Monday, July 9, 2012
Online Game Helps People Overcome Health Challenges
“We need to get over this idea that games are just for fun. Games have so much potential to make us feel and think and let us explore humanity,” says Chelsea Howe. Howe is a renowned game designer, who previously worked on Zynga's FarmVille. Today, she is director of design at SuperBetter Labs, a San Francisco-based design and technology studio founded by John Yost.
SuperBetter Labs makes games that “empower individuals and communities to lead epic lives.” Its first project is SuperBetter, an online social game that helps build personal resilience – physically, mentally, emotionally, and socially. SuperBetter was created by Jane McGonigal, noted alternate reality game designer and chief creative officer of the company. She was also the game's first player; an accident in the summer of 2009 left McGonigal with a concussion that didn't heal properly. According to McGonigal, she couldn't read, write, or go out and was constantly nauseated. At some point during her ordeal, however, she had an aha moment.
“All of my training in game design and my research into how games provoke positive emotions and build up our social relationships – it all poked through the mental fog,” she says. That's when she decided to turn her recovery into a game. Within a week, McGonigal's cognitive symptoms began to improve.

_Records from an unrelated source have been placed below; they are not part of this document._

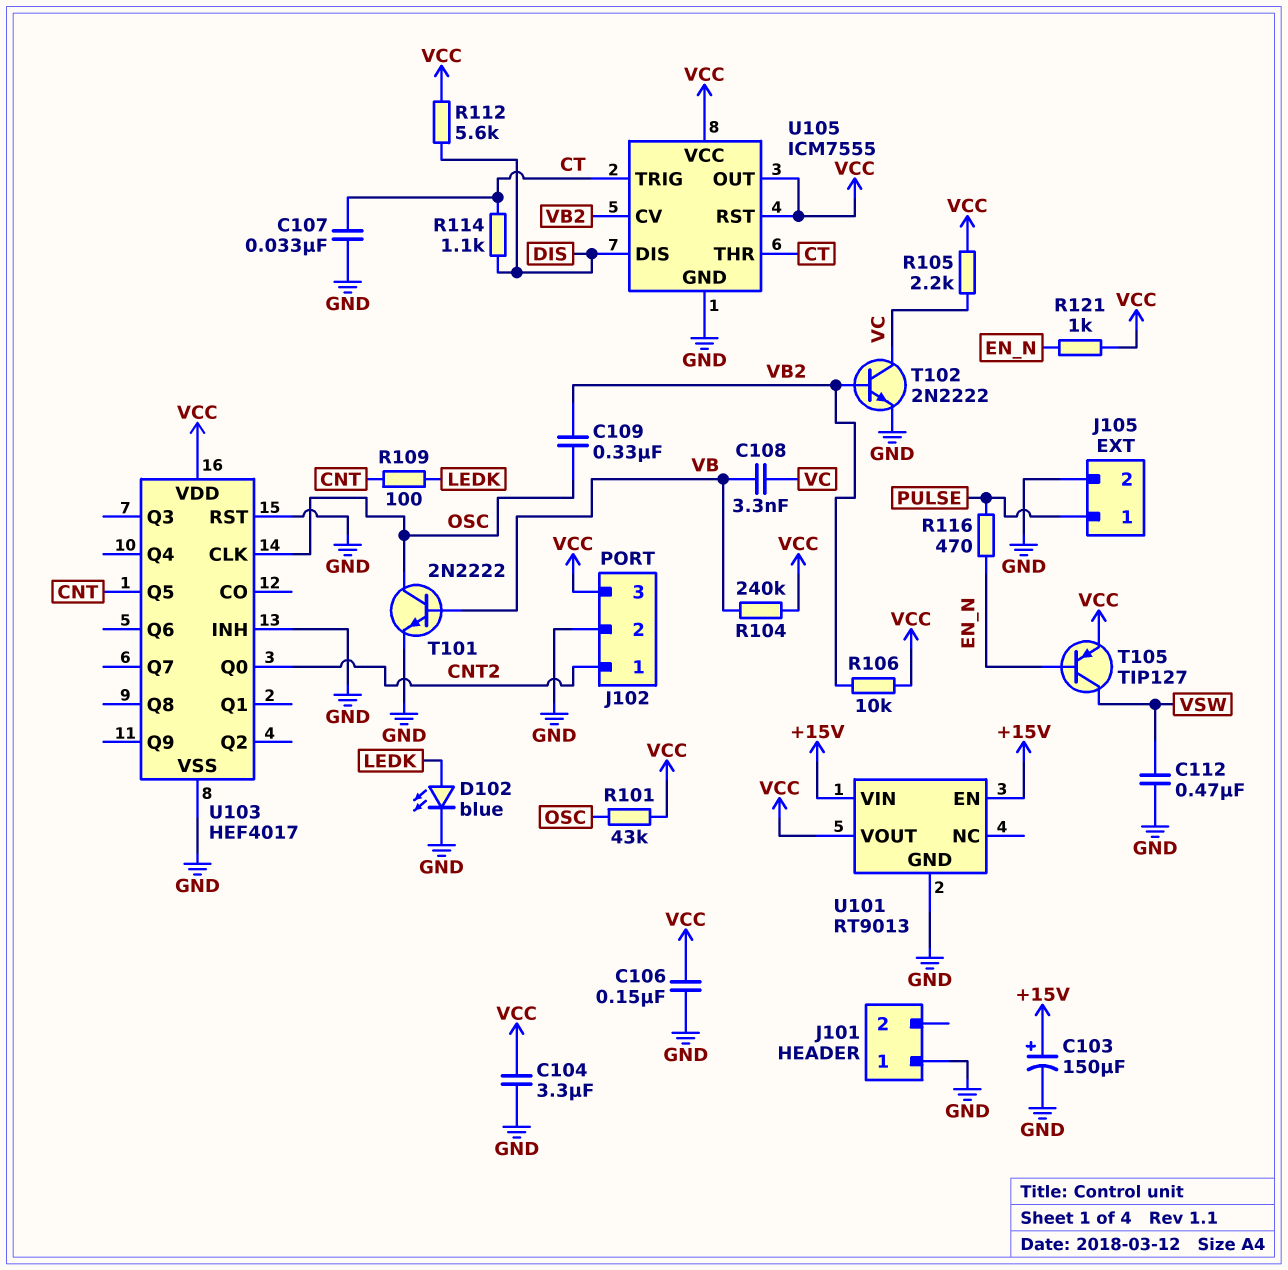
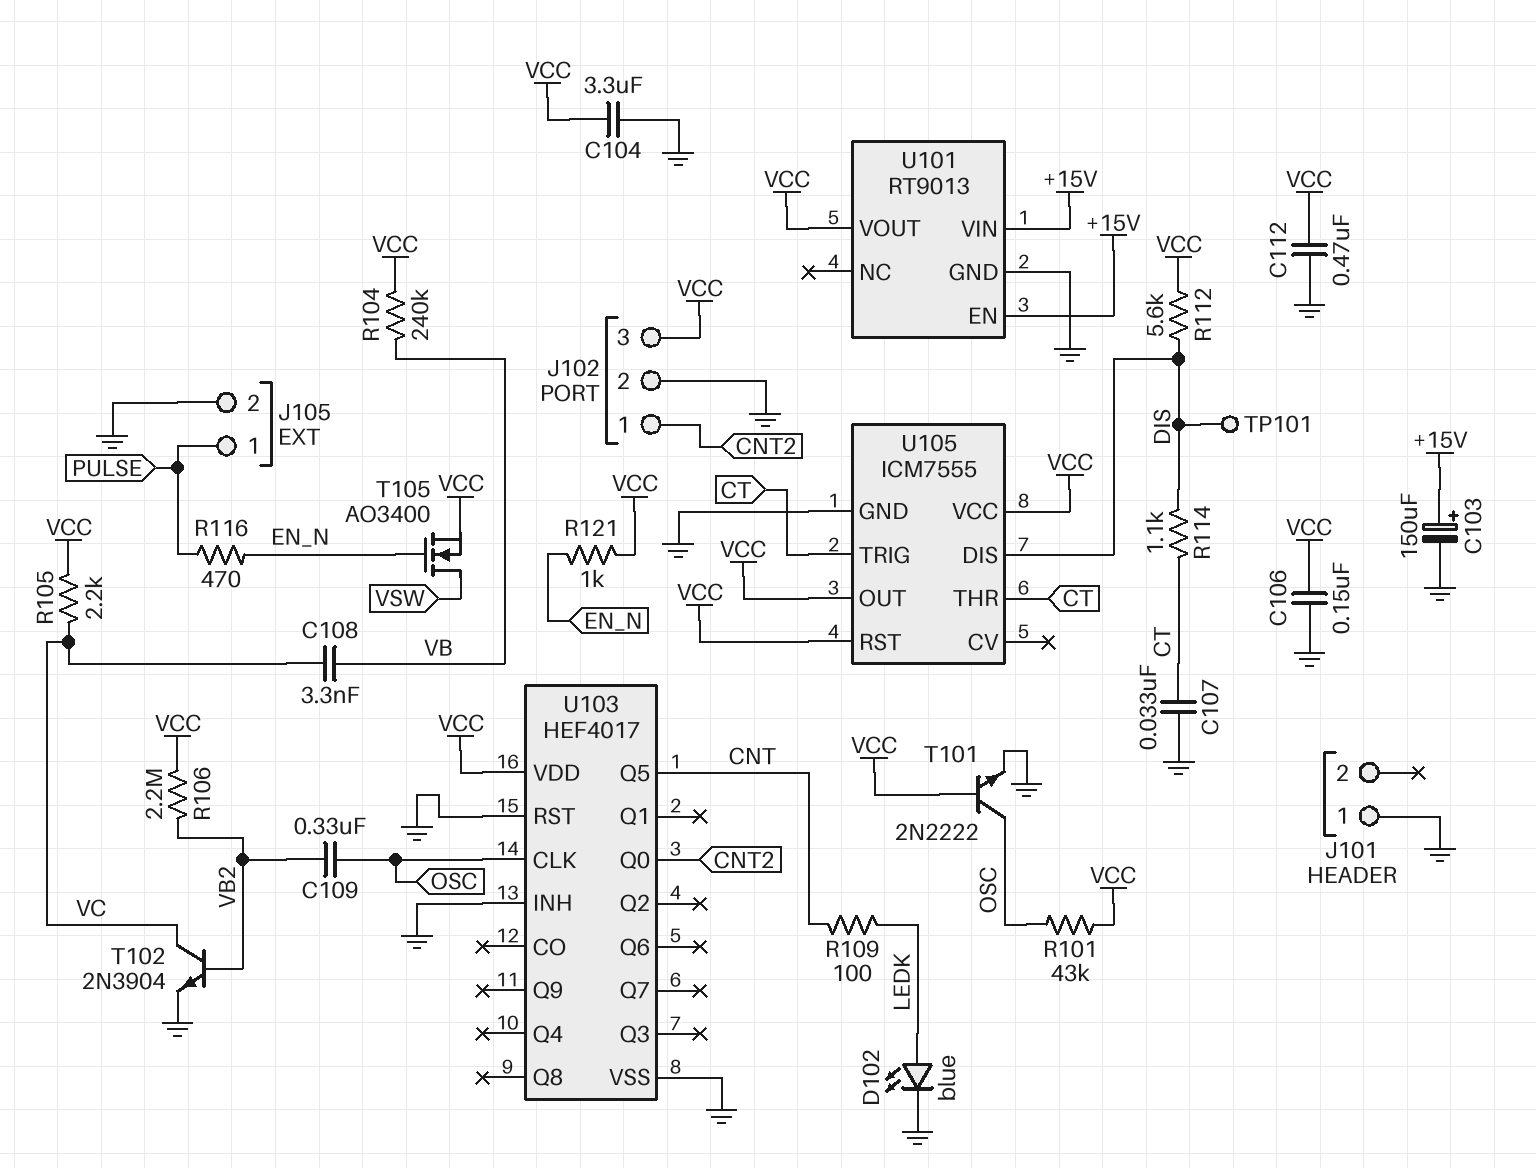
C112: 470nF (GND, VSW) -> 470nF (GND, VCC)
R106: 10k (VB2, VCC) -> 2.2M (VB2, VCC)
T101: NPN 2N2222 (B VB, C OSC, E GND) -> NPN 2N2222 (B VCC, C OSC, E GND)
T102: NPN 2N2222 (B VB2, C VC, E GND) -> NPN 2N3904 (B VB2, C VC, E GND)
T105: PNP TIP127 (B EN_N, C VSW, E VCC) -> NMOS AO3400 (G EN_N, D VSW, S VCC)
TP101: none -> test point (DIS)
U105 pin CV: VB2 -> none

SuperBetter, which is currently in open beta, was designed to help players achieve their health goals – whether it's healing from an illness or injury, overcoming anxiety or depression, quitting smoking, or losing weight. Backed by the fields of medicine, neuroscience, and positive psychology, SuperBetter was developed by SuperBetter Labs in collaboration with scientists, university researchers, medical doctors, and thought leaders.
McGonigal says that with SuperBetter, people can grow stronger instead of be diminished by life's obstacles. “This isn't just a theory. Scientists have demonstrated that dramatic, positive changes can occur in our lives as a direct result of facing an extreme challenge... Researchers call this 'post-traumatic growth'. We call it getting SuperBetter.”